El estrés de la vida real

Laboratorio de pruebas de CUBE

Baches, frenadas bruscas y el estrés de la vida real. Para garantizar una alta calidad, todas nuestras bicicletas y componentes básicos son sometidos a pruebas exhaustivas realizadas en nuestro laboratorio interno de pruebas.

No hay excusas que valgan: los frenos siempre tienen que funcionar

Por eso, nuestros ingenieros analizan varios sistemas de frenado en nuestros laboratorios a fin de garantizar una frenada perfecta, estabilidad y resistencia al desgaste. Las condiciones meteorológicas también son un factor que tenemos en cuenta, por tanto, nuestros frenos se prueban en condiciones húmedas y secas. Cuando finalmente estamos satisfechos con un sistema que funciona a la perfección en ambos tipos de condiciones, pasamos a la segunda fase: comprobar su durabilidad. Para ello, repetimos automáticamente 3000 ciclos de frenado. Solo los frenos que pasan la prueba (es decir, que muestran un desgaste mínimo), serán utilizados en nuestras bicicletas.

Las bicicletas finales son testadas en nuestro banco de pruebas con tambores y rodillos. Colocamos la bicicleta —equipada con los componentes procedentes— en el tambor y añadimos peso al manillar, el sillín y los pedales (140 kg en total) para simular la carga que suponen un ciclista y su equipaje. Los tambores giran para simular los baches habituales de una carretera, a fin de que la bicicleta "recorra" un número de kilómetros específico y supere determinados obstáculos. En total, cada vehículo recorre cientos de kilómetros y debe superar un millón y medio de obstáculos.
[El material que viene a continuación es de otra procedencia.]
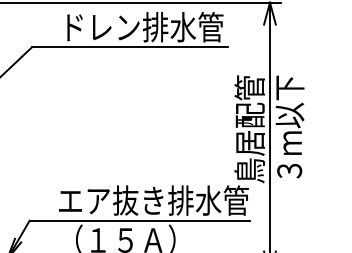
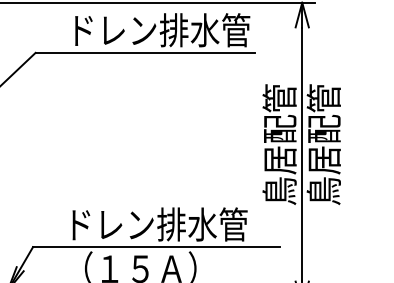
text: (288, 129) -> (323, 144), ３ｍ以下 -> 鳥居配管
text: (154, 200) -> (172, 224), エア抜き排水管 -> ドレン排水管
Prueba tambor-rodillo para frenos

La fiabilidad y durabilidad de un manillar, una potencia y una tija deben ser del 100 % en todo tipo de bicicletas.

Esta es la razón por la que probamos todos los componentes dos veces: una durante su fabricación y otra en el laboratorio de pruebas de CUBE. Los estándares actuales solo nos sirven como base, porque las pruebas que nosotros realizamos son más intensas a fin de garantizar la seguridad de nuestras bicicletas en todas las aplicaciones.

Hoy en día, exigimos a las bicicletas unas prestaciones todavía más estrictas, porque la velocidad, las distancias recorridas y el peso total de nuestras bicicletas son superiores a los de una bicicleta tradicional. Los componentes que fabricamos tienen que ajustarse a esta carga superior. Los diferentes bancos de pruebas en los que trabajamos reproducen los niveles reales de esfuerzo, presión y ángulos que caracterizan a un ciclista estándar. Por ejemplo, en el manillar, se aplica una fuerza paralela a ambos lados. Por otra parte, la presión se aplica de forma alterna para simular las fuerzas que ejerce un ciclista que avanza a buen ritmo de pie sobre el sillín, tirando y empujando con fuerza el manillar.

Special Test Lab Road Race

El momento en que el ciclista realiza el último sprint a toda velocidad para llegar a la línea de meta es un verdadero desafío para cualquier bicicleta. En los laboratorios de pruebas de CUBE, todos los componentes que contribuyen a la seguridad son sometidos a exhaustivas pruebas para garantizar que alcanzan nuestros estándares exigentes.

Una bicicleta tiene que lidiar con unas fuerzas tremendas a través de su cuadro, en especial durante un sprint. Por ello, realizamos una prueba en estas condiciones en nuestro laboratorio. Igual que en un pedaleo normal —pero en mayor grado—, la fuerza se ejerce de forma sinusoidal en el brazo de la biela para simular las fuerzas generadas durante un último sprint. Esta prueba dura más de 16 horas. Durante un recorrido normal, se ejerce una fuerza todavía mayor... así que realizamos la prueba de nuevo. Llegados a este punto, aumentamos la fuerza que se ejerce en los pedales en un 25 % y la bicicleta tiene que sobrevivir 10 000 ciclos a este nivel.

Special Test Lab Mountainbike

El tubo de dirección es un área especialmente vulnerable en una mountain bike, porque las grandes cargas que transmite la horquilla de suspensión circulan directamente a través de él. Por tal motivo, realizamos unas exigentes pruebas con este tipo de carga, de forma independiente y en una máquina específicamente creada para este propósito. Se coloca una carga realista en una horquilla para simular frenadas, saltos y obstáculos. En total, el tubo de dirección tiene que superar 50 000 de estos ciclos sin dañarse antes de ser aprobado para enviarse a producción.